Major averages slipped nearly 5 percent as the Obama administration came under fire for not being specific enough on a number of fronts for how it would save the ailing financials.
The indexes had drifted slightly above fair value levels based mostly on bargain hunting in banks shares and a smattering of earnings that surprised to the upside.
BlackBerry maker Reserach in Motion released an outlook that disappointed investors. The company said ti was worried about consumer weakness and the impact it would have on sales.
RIM shares fell more than 12 percent in premarket trading.
That was offset somewhat as profit at Sanofi Aventisdropped 76 percent on a charge, but was better than expectations. Shares gained 6 percent premarket.
But the news didn't get any better for the new construction industry, as Toll Brothers forecast a 51 percent decline in building revenue. Shares fell 3.4 percent premarket.
Also, shares of big banks were recouping some of the dramatic losses they suffered following the Geithner announcement.
JPMorgan Chase , which lost nearly 10 percent Tuesday, was called 2.1 percent higher before the Wednesday market open, while Bank of America, which fell more than 19 percent yesterday, gained 4.5 percent premarket.
Though it is a penny stock, SiriusXM was drawing investor attention after the New York Times reported the company is considering filing for bankruptcy. Separately, satellite mogul Charles Ergen has offered to inject several hundred million dollars of capital into the company but will not be buying out existing shareholders, according to the Wall Street Journal.
SiriusXM shares tumbled more than 40 percent premarket.
American International Group rose more than 3 percent after it said it was in talks to sell its US auto insurance unit to Zurich Financial Services in a deal that could net AIG $2 billion.

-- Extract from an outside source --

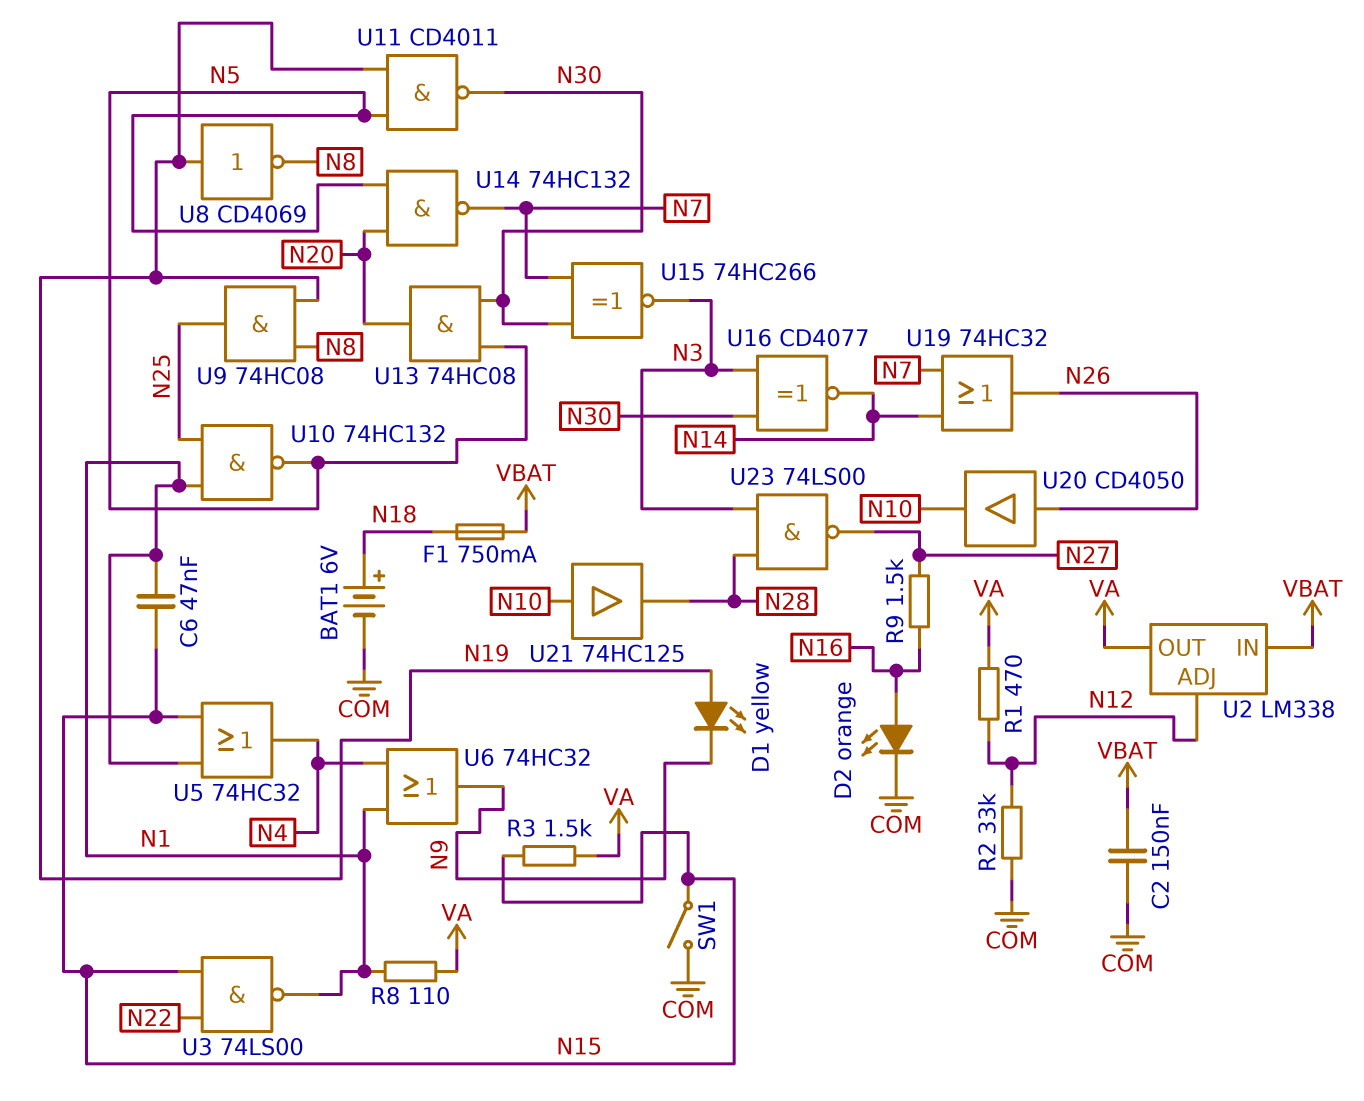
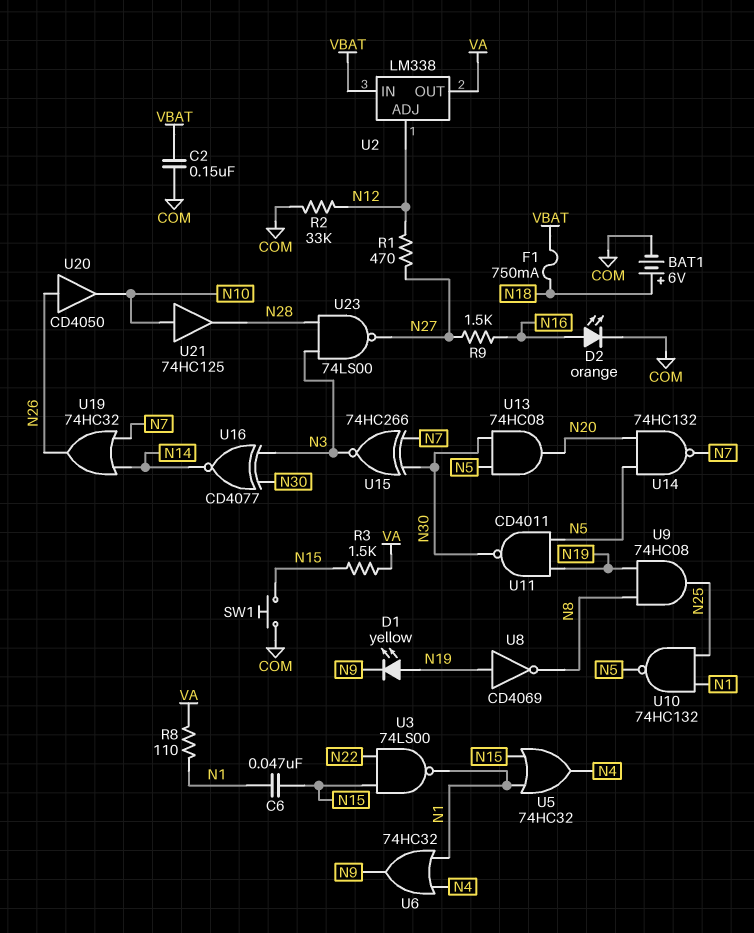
R1: 470 (N12, VA) -> 470 (N12, N27)
SW1: switch (COM, N15) -> button (COM, N15)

Markets in Europe and Asia were mostly lower, with money flowing into government bonds.
Oil prices were higher after the American Petroleum Institute reported a surprise drop in crude inventories.
In European earnings, Credit Suisse reported its largest-ever annual loss after bad trading performance and restructuring charges, but also said it is off to a strong start this year.
ArcelorMittal, the world's top steel company, reported its first-ever loss.